Question: what was the landscape like in Merovingian northern Gaul?
To have an idea of what the landscape was like in the early medieval period, I made the map below a while ago. It shows the main soil and paleo-geographical features of northwestern Europe in the Early Middle Ages. The supposition here being that most of the geology and geomorphology of northwestern Europe have not changed dramatically since the Early Middle Ages. At least, not on a scale that would be visible on a small-scale map like this. The major exception to this rule being, of course, the Netherlands. Fortunately the Atlas of the Holocene is available (downloadable from the Dutch Cultural Heritage Agency) and can be plotted on top of the geological information of the rest of Europe as can be retrieved from the European Soil Database (downloadable from Eurostat).
Although this map looks very accurate and complete, a better map can be imagined to help with your archaeological interpretations. Yes, it does show what the soil consists of, but no, it is not a nice map to use as a background to plot your archaeological distributions on; the dots would simply get lost in all the different colors.
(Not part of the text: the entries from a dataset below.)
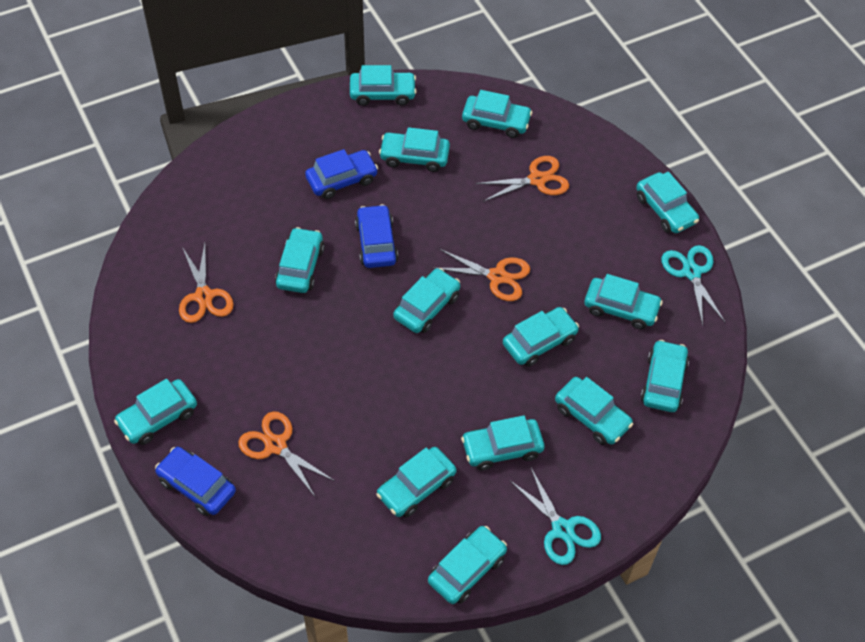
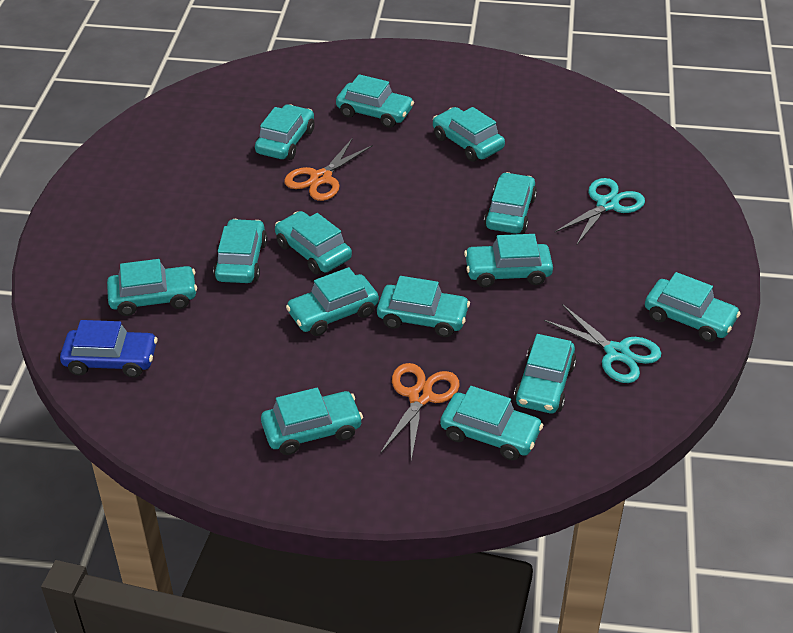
blue car: 3 -> 1
orange scissors: 4 -> 2

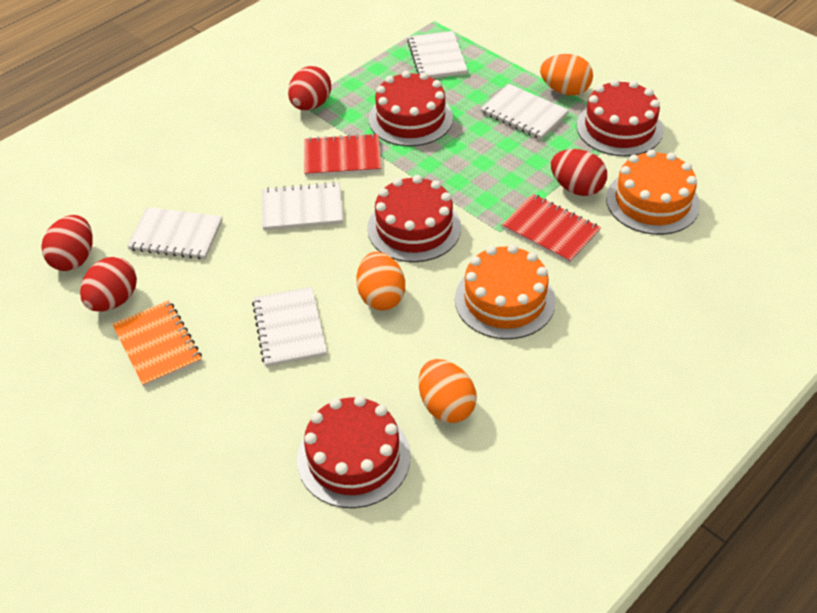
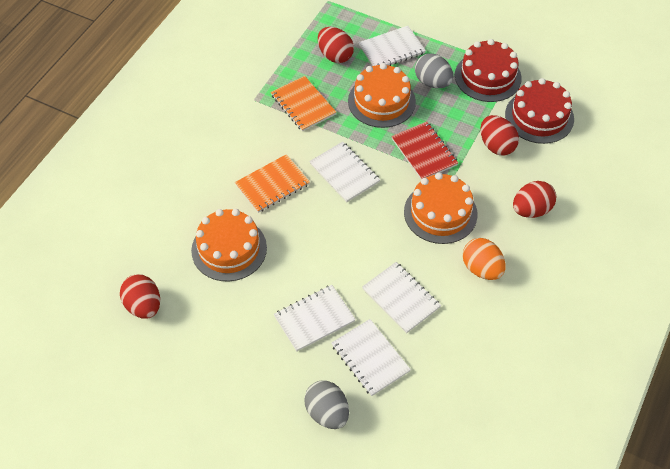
grey egg: 0 -> 2
orange cake: 2 -> 3
orange egg: 3 -> 1
orange notebook: 1 -> 2
red cake: 4 -> 2
red notebook: 2 -> 1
The solution would then be to simplify the map-legend. But to simplify the legend into something even more meaningful than just putting everything on display, is to ask a different question: What is it exactly in the landscape that matters? If the answer to that question is ‘geology’, then this is indeed the map for you. But it probably is not geology by itself, but geology as a proxy for ecology.
Knowledge of the geology and ecology in which local communities carved out a living is fundamental to the understanding of their day-to-day activities and social organization. But let me make two points about this very clear before we take this discussion any further. First, the landscape does not determine the way people make their living. Yes, the environment (vis-à-vis the available knowledge and technology) poses outer limits on what can be done in a locality, because of e.g. the amount of rain, average summer temperature, length of the growing season, daily or seasonal flooding, etc. But within these limits social aspects are often more decisive in the choice for livelihood strategies than environmental factors are. Second, at the other end of the spectrum, a precise ethnographic ecology is not attainable to us right now. I would assume that local communities had a knowledge of the ecology and geology far more precise than is visible in the above map. Or in any map we have, since probably a different science was used to classify things, according to different meanings and values.
The above map is thus too precise and not precise enough at the same time. The challenge then is to simplify the landscape in a way that it can function as a frame to interpret the archaeology of early medieval Europe. A simplified landscape is therefore presented in the map below. The main ecological settings are determined on the localities’ relationship with surface water (marine, fluvial and peat), natural agricultural productivity of the soil (not natural climax vegetation) and altitude.
These ecological settings will undoubtedly have had various meanings for local communities, but they most importantly serve as major agronomic conditions for growing crops regardless of the local cultural system. Again, nothing is completely determined by these ecological settings: with determination and technology any landscape can be brought under the plough successfully. So, this map does not serve as a frame to determine who was doing what and where, but it provides an indication of the amount of determination and ingenuity it takes to pursue certain livelihood strategies in certain localities.